Стася равнодушно пожала плечами.
- Что ты с ним вожкаешься? От скуки?
- Собираюсь с ним сбежать.
- Что? – рассмеялась Катажина, подняв глаза от модного альманаха. – Вот странная! Да маман тебя убьёт! И я её понимаю: что в самом деле за партия такая – Иржи Вознюк! Из вчерашних торгашей семейство – ни лоска, ни блеска, ни благородства, ни…

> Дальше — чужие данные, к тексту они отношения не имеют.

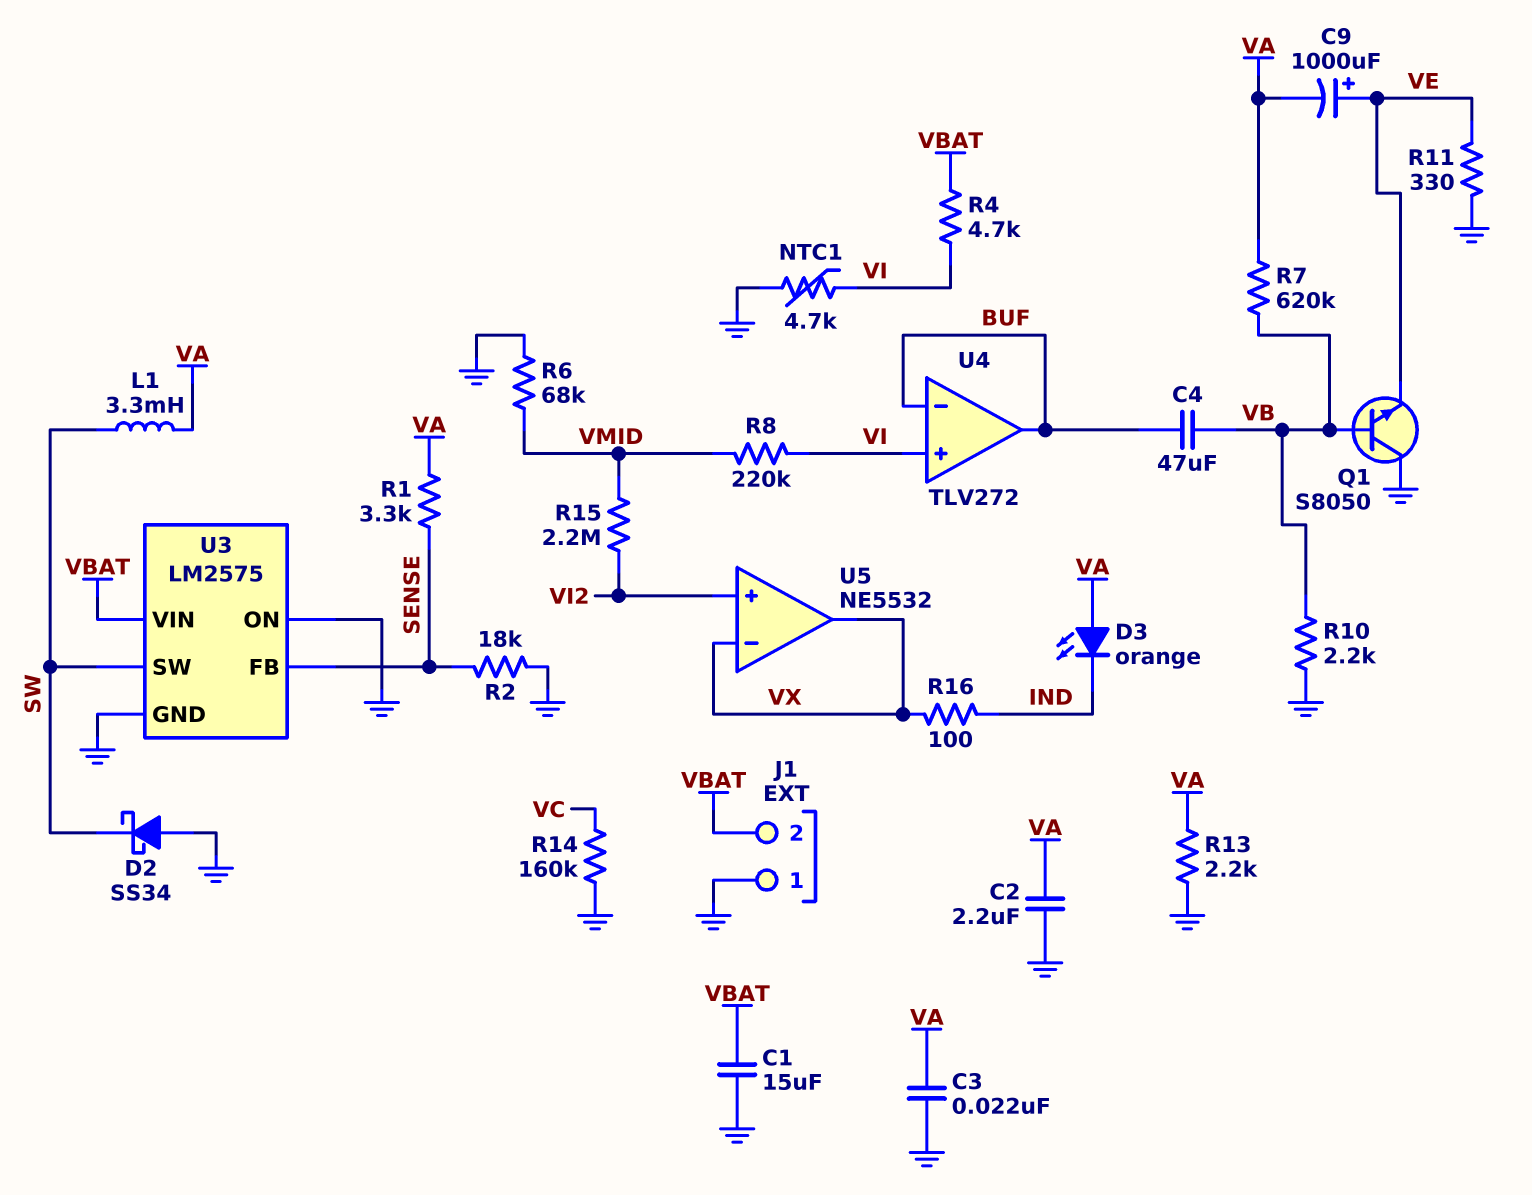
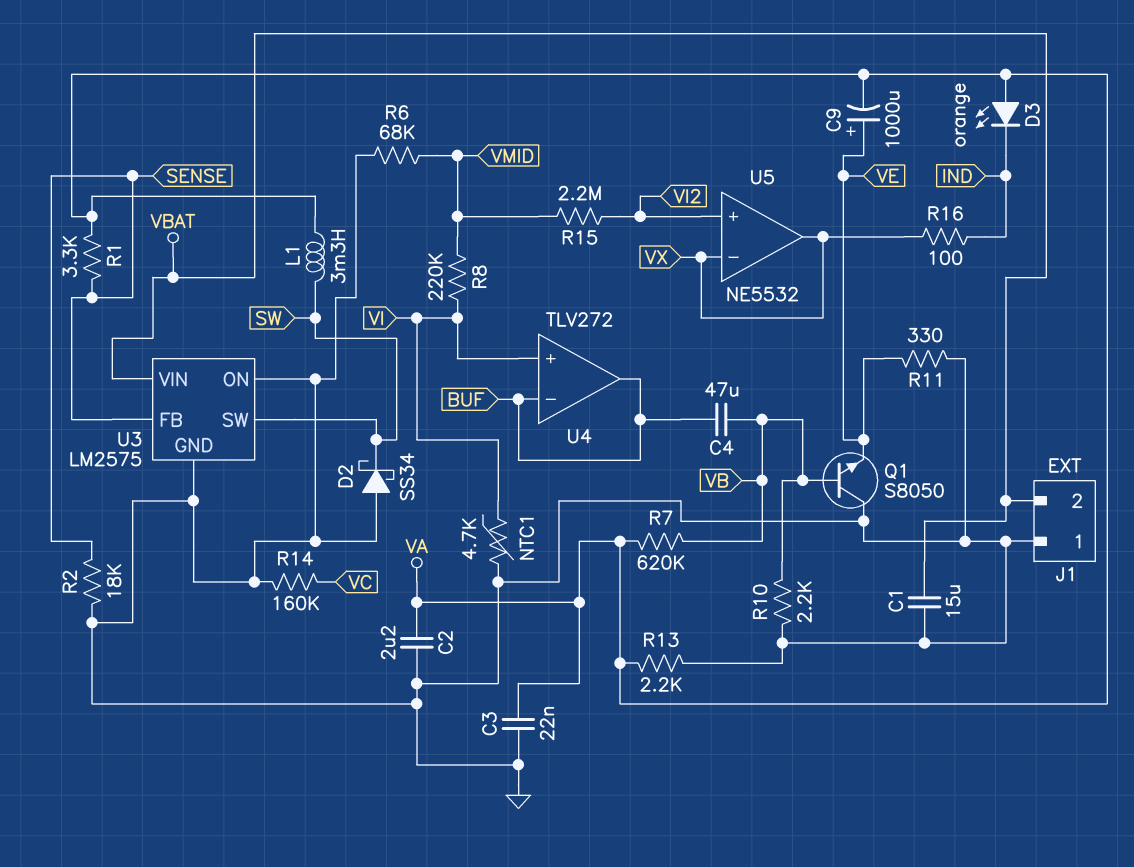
R4: 4.7k (VBAT, VI) -> none

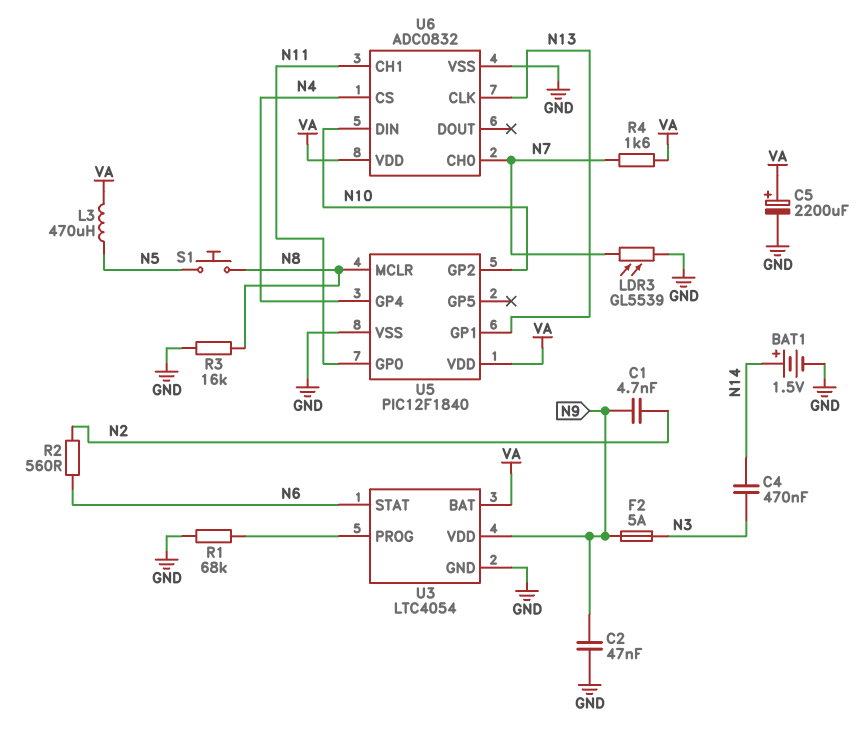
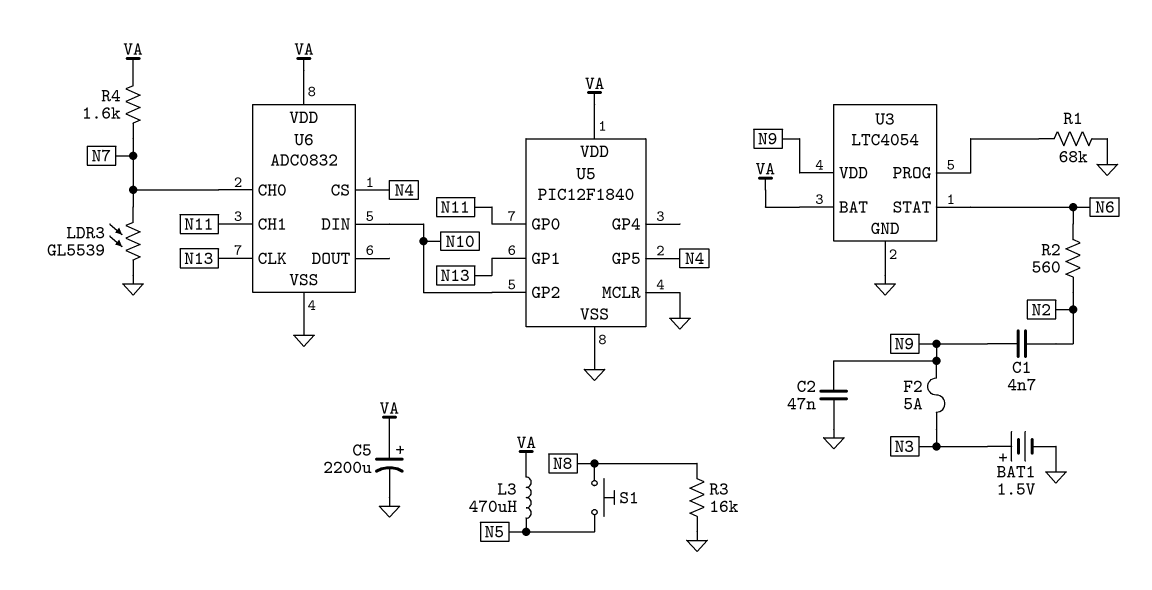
BAT1: 1.5V (plus N14, minus GND) -> 1.5V (plus N3, minus GND)
C4: 470nF (N3, N14) -> none
U5 pin GP4: N4 -> none
U5 pin GP5: none -> N4
U5 pin MCLR: N8 -> GND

- Ну да, ну да. То ли дело мы: троюродная печка левому сапогу князей Огузских…
Катажина захихикала:
- Скажи спасибо, что маман тебя не слышит!..
- Я лучше скажу тебе, сестрица: пан Вознюк устраивает меня во всех отношениях – и состоятелен, и молод, и собой хорош. Вот подберёт тебе маменька благородного старикана – то-то обзавидуешься на моего Иржичка!
Сестра ахнула и запустила в Стасю альманахом:
- Иди к чёрту, душенька! Не собираюсь я за старикана! В Колбаскове, на королевском балу, можно будет себе какого угодно жениха выбрать – буду рыться в них, как в сору! Такого себе добуду, что сама станешь локти кусать, с Иржичком своим сравнивая! Вот! И вообще – королевский бал это такие возможности! Такие..! А вдруг сам принц меня заметит?
- Ха! – фыркнула Стася, отправляя растрёпанный альманах в обратный полёт. – Ну и фантазёрка ты, сестрица. О такой возможности всерьёз только наша матушка может рассуждать! Ты уж совсем… Как будто не ясно, что невеста принцу нашему давно подобрана – из Большемокрицкого королевского дома. А пляски эти со смотринами в Колбаскове – так, дань традиции.
Катажине отповедь не понравилась. Она сердито пнула атласной туфелькой белоснежного пуделя:
- Какая же ты гадкая, сестрица! Вечно лезешь везде со своим здравомыслием – помечтать не даёшь!